“I think,” said Sidney, “that if we can get up to the ridge back of this cliff we can follow that up and the snow won’t be so deep.
“Well, I don’t want to be a croaker, Sid, but what shall we do if we can’t find the road down the other side?”
“I think when we get to the top that we’ll find there is no snow on the other side, or maybe just a little near the summit. It’s too early in the season for the snow to go very far down the south side of the range.”
“I hadn’t thought of that,” said Raymond. “That will be fine; I’m tired of snow.”
“We’ll make quick time,” said Sidney, “down the south side.
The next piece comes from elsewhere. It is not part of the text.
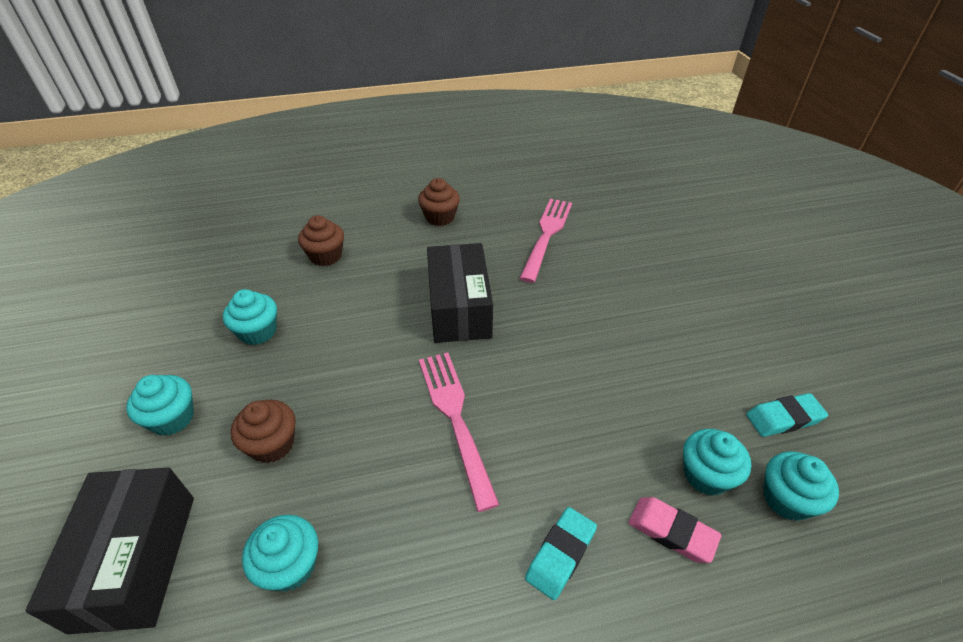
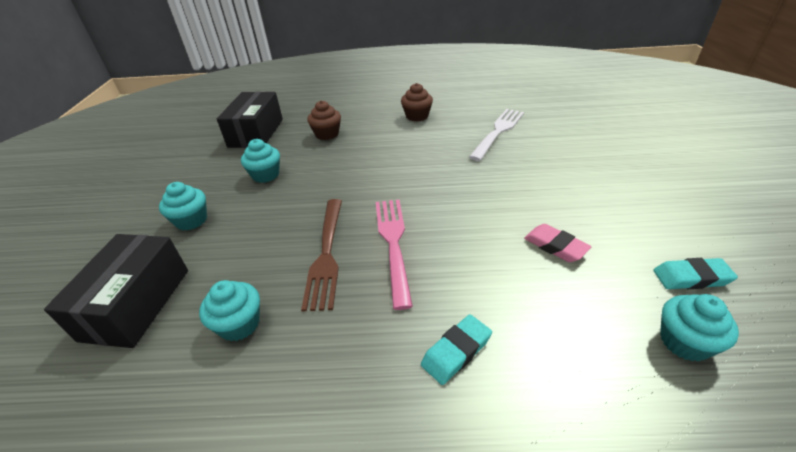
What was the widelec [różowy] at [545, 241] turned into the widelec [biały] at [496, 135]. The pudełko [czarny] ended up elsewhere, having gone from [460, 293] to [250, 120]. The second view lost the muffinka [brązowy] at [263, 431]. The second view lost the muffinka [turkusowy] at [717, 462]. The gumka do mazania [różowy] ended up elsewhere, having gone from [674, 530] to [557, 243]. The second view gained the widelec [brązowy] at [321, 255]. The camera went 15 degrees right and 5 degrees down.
As I remember the map it’s a very short slope, compared with this side.”
“Gee!” said Raymond, “I’ll be glad of that. I want to get where I can eat a square meal and have all the coffee I want. We haven’t had a smell of coffee since we left Petrovsk.”
“I hope, when we reach Tiflis,” said Sidney, “that we can send a cable to mother. I don’t know whether everything around the Black Sea will be all war or not.”
“There’s one sure thing,” said Raymond; “Russia can’t send any troops over these mountains.”
“Not by this trail, I guess,” said Sidney with a laugh, “but she can send them up through the Dariel Pass. You know they told us at Petrovsk that troops were going north that way then.”
“That was ages ago,” said Raymond. “The war may have been ended long before now.”